An Interlude on Debugging

August 22, 2019 | Jacob Lewallen

I spent a lot of my waking hours staring at a screen like this.

I wanted to throw together a quick post to talk about some debugging related things I’ve found myself doing more and more that I think others might benefit from. I’m just gonna rattle them off:

  1. I exclusively load and run firmware from inside GDB. In fact, I now spend all my waking development time inside GDB. Prior to this development cycle I would rely heavily on uploading new firmware over USB, leaning on that functionality being provided by the standard Arduino bootloader. This was annoying in some cases, especially when dealing with hard faults and other serious bugs.
  2. We use Segger’s JLINK brand of programmers, which I think are fantastic. They are scriptable and very predictable and reliable. Their only downside is you need easy access to a programming connector on your hardware, which Bradley kindly provided to me. Being able to step through and over code and inspect memory is invaluable. I should mention that the Grand Central M4 [1] board by Adafruit comes with this header ready to go, which was awesome before we got our own hardware up.
  3. The JLink hardware includes some pretty cool additional features. My favorite so far is the RTT “real-time-transfer” functionality [2] Prior to this I would use a dedicated debug UART or USB CDC communications to view the console output from the firmware. Unfortunately, we were clean out of SERCOM peripherals (!) on the new hardware and so had to get creative. It was right around then that I discovered the RTT stuff. Basically, you dedicate a region of your own RAM to hold circular buffers and the JLink programmer is able to find this region and slurp the data for viewing on your host computer. It’s highly configurable and very fast. I’m a huge fan. In fact, I employ a similar linking trick as above to ensure these buffers are in the same location across all binaries so that the logs are seamless among binary transitions, say from the bootloader to the main firmware.
  4. I write my own custom gdb commands now, typically in Python, for repetitive actions. Especially for things like the build, load, and run flow that I do hundreds of times a day.
  5. Some GDB commands I like that took me a while to find existed:
n, s, ni, siNext, step, next instruction, step instruction. Many of us know these.
finishRun until execution returns from the executing function.
b *<address>Break on a specific instruction, very handy for skipping over loops, for example.
disassemble /mDisassembles the current function.
p/x, p/tMost people know of p/print. You can change the format with these suffixes to print hexadecimal, binary, etc…
x/32x, x/32Dump memory at the specified location. This is a complex command, like p and so should be looked up.

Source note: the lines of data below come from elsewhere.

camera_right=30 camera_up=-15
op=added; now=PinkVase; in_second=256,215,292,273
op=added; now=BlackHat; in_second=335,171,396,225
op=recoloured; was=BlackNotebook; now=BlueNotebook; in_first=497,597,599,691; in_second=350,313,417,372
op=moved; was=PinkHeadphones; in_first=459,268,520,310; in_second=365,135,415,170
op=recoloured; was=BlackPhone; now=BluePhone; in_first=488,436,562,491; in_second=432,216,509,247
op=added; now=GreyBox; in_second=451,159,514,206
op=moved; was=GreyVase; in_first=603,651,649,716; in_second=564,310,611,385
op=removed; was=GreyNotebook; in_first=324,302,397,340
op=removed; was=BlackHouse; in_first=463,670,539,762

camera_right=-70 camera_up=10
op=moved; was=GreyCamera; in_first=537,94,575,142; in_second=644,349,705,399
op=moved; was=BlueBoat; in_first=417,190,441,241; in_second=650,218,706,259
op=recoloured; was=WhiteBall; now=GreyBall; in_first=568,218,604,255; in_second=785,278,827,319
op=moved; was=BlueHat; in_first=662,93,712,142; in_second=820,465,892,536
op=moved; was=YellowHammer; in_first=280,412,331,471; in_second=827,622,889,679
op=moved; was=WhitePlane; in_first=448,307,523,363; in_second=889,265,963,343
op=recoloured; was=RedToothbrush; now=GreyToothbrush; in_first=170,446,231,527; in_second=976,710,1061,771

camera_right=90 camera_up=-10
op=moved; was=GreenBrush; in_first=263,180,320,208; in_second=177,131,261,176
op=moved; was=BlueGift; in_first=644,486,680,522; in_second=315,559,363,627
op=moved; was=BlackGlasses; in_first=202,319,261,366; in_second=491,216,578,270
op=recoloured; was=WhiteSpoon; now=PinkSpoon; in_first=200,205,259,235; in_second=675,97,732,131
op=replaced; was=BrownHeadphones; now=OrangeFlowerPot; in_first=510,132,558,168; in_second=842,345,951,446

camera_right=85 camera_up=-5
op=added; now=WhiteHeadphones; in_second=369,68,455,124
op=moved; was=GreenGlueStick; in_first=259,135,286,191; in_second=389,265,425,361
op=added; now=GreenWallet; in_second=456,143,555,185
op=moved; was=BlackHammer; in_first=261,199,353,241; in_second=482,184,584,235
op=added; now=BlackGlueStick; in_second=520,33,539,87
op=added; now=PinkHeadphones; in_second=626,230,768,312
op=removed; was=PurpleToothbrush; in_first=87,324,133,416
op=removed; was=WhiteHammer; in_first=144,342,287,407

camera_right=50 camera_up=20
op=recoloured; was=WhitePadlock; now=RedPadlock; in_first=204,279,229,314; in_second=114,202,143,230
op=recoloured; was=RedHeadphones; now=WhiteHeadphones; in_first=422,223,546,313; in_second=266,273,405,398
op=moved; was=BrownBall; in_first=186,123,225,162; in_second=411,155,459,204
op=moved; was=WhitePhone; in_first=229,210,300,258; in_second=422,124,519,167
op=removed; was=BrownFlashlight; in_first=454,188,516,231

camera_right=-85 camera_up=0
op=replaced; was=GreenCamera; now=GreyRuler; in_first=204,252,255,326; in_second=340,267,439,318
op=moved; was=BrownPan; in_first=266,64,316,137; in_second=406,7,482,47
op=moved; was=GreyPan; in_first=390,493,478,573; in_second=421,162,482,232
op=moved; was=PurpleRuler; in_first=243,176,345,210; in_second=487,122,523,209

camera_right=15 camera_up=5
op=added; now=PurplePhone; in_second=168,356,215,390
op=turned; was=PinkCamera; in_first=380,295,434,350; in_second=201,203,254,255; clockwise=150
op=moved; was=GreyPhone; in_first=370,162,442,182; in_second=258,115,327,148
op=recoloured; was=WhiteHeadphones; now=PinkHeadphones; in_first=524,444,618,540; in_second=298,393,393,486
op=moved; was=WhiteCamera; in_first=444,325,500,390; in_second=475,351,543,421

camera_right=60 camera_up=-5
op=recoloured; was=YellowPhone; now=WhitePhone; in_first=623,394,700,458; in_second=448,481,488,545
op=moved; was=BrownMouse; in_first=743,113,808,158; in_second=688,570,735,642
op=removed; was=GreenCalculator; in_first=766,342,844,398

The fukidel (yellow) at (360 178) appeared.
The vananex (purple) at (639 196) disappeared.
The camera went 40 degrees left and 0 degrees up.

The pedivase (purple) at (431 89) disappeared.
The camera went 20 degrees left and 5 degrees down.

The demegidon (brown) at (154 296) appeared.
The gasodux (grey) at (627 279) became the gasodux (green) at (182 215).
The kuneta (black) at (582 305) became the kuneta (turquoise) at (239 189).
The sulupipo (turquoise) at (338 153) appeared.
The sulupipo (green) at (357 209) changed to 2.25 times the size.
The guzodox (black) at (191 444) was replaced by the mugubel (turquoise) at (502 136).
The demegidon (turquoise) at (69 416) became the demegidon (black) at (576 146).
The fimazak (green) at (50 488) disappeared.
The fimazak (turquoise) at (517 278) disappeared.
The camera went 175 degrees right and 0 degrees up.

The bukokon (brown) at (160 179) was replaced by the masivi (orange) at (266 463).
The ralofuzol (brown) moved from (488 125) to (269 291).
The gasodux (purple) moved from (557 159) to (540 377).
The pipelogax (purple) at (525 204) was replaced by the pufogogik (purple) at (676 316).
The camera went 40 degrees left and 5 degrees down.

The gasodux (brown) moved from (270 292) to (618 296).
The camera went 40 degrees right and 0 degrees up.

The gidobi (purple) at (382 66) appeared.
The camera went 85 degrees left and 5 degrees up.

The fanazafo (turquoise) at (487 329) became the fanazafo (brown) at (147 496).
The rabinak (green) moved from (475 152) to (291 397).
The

I apologize for the formatting of this table, I wish I could do better.

  1. I’m a big fan of the custom GDB dashboards that are out there, specifically this one [3] There’s so many and you can learn a lot about what’s possible with GDB by reading their source code and tweaking them to your liking.
  2. I can’t stress how useful Matt Godbolt’s Compiler Explorer is – https://godbolt.org/ It’s a tool I use all the time to get insight into the instructions my compiler is producing, especially when experimenting with C++. You’ll also learn so much about the things going on behind the scenes.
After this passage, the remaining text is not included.